Palazzo Serra di Cassano is an aristocratic palace in Naples, Italy, built for the wealthy Serra family, one of the 54 families of the 'old nobility' of Genoa, whose family was part of an albergo. The family insignia (crest) is frescoed on the ceiling of its Great Hall. The family had economic interests in banking, insurance and law.

==History==
The Palazzo is behind the Piazza del Plebiscito via Monte di Dio, the road leading up to the height of the Pizzofalcone peak. It was built in 1730 by the architect Ferdinando Sanfelice, who was also responsible for the construction of the nearby Nunziatella, a military academy founded in the days of the Kingdom of Naples that is still in operation.

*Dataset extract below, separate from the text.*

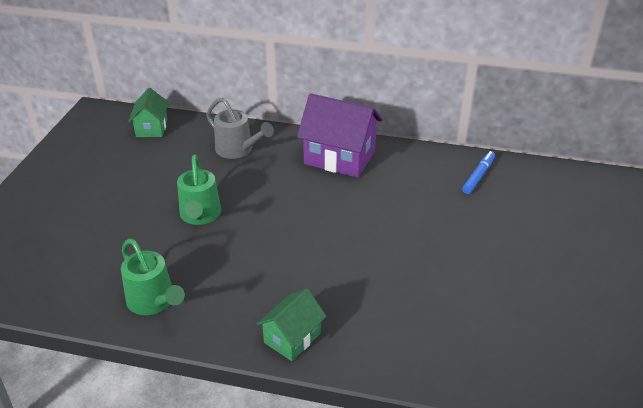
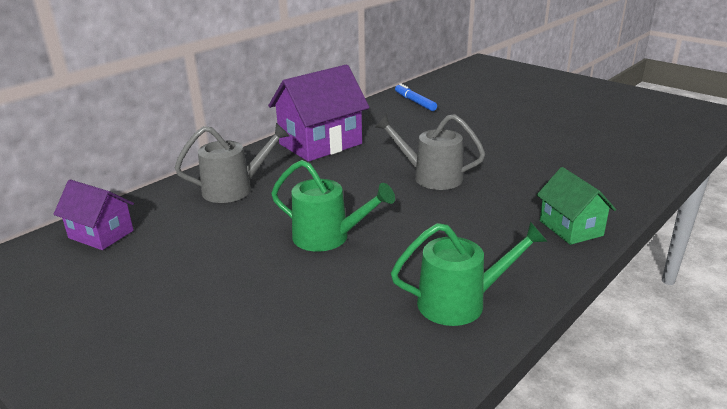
camera: 60 degrees left, 10 degrees down
(152, 128) = (101, 234): green house -> purple house
(326, 234) = (430, 177): none -> grey watering can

Both the Duke of Cassano and the Palazzo Serra were known throughout Europe for their superb library. In the 19th century, that collection was sold to George Spencer, 2nd Earl Spencer; the part which he retained is located today at the John Rylands Library, Manchester. The dual portals of the palace entrance, on the via Monte di Dio, open onto twin curved stairways leading up over an octagonal courtyard. The building originally had entrances on two different streets; the entrance that formerly opened onto via Egiziaca, facing the Royal Palace, was closed in 1799. The owner, Luigi Francesco Serra, duke of Cassano (Calabria), closed it to protest the beheading of his son Gennaro Serra. Gennaro, the prince of Cassano, fought for the Neapolitan Republic, and was handed over to Bourbon authorities by Admiral Horatio Nelson, who betrayed an agreement he had made with the revolutionaries.

Gennaro Serra's mother Giulia Carafa was also suspected in the revolutionary plot and was banished from Naples for seven years.

The building today houses the Istituto Italiano per gli Studi Filosofici (Italian Institute for Philosophical Studies).